Voir autant de médecins sur les plateaux télé, est-ce une bonne ou une mauvaise chose ?

Dr Patrick Bouet : Dans une crise de cette nature, il m’apparaît bénéfique que les professionnels de santé fassent partie des personnes que les médias interrogent, que ce soit pour parler de leur expérience personnelle ou analyser la situation. Mais beaucoup de médias ont fait appel à un grand nombre de professionnels érigés en experts et devenus des vedettes de plateau. Cela ne sert pas le débat scientifique.

Qu’apportent les praticiens lors de ces interventions ?

Dr P. B. : Ils apportent leur vision d’un problème d’actualité ou de santé publique qui peut éclairer le public ou le journaliste sur la compréhension du phénomène. Mais il faut être très prudent. Les médecins doivent rester dans leur domaine de connaissance et de compétence. Ils ne doivent pas se laisser embarquer dans l’interprétation de faits ou dans la polémique. Ils doivent toujours avoir à l’esprit qu’ils ne s’adressent pas seulement aux journalistes mais aussi aux lecteurs, auditeurs et téléspectateurs.

Au début de l’épidémie, les médecins se sont trompés sur la gravité de la crise. Cela a-t-il décrédibilisé la profession ?

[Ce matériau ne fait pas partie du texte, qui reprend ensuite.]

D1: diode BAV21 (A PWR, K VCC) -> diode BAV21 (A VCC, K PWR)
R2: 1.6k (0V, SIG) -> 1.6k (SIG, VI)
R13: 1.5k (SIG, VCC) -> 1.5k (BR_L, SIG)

Dr P. B. : Cela a créé de la confusion. Face à une crise de cette nature, il importait de procéder par petits pas. Beaucoup de nos confrères ont été pris de court car les données qui auraient permis de se projeter dans l’épidémie manquaient. Forcément, des prises de position de médecins ont pu entraîner la perplexité du public. La médecine est une science exacte, qui pose des hypothèses et les voit ensuite confirmées ou infirmées. Le public attendait peut-être plus de réponses fermes et définitives. Le fait que les médias aient ouvert leurs portes à des experts autoproclamés a fragilisé la force, l’impact de la parole médicale. Le mélange avec de vrais experts a créé de la cacophonie. Et a rendu difficile la compréhension de la stratégie médicale contre le virus. Cela doit nous rendre prudents et humbles.

Appartient-il au médecin d’intervenir dans les médias ?

Dr P. B. : L’information du public et la participation aux actions de santé publique font partie des devoirs déontologiques du médecin, dès lors qu’il parle en termes généraux et qu’il ne fait pas la promotion de sa propre activité.

Certains ont-ils enfreint ces règles ?

Dr P. B. : Des conseils départementaux sont en train d’étudier des cas individuels de professionnels qui ont été médiatisés. Dans certains cas, les CDOM se sont autosaisis, dans d’autres il s’agit de plaintes entre confrères (le Dr Raoult est poursuivi par la Spilf pour avoir notamment diffusé de fausses informations, ndlr). Celles-ci sont en rapport avec l’honneur de la profession en général et la confraternité en particulier. Il y a donc eu quelques litiges mais par rapport à l’ensemble des professionnels qui se sont exprimés, cela reste relativement marginal.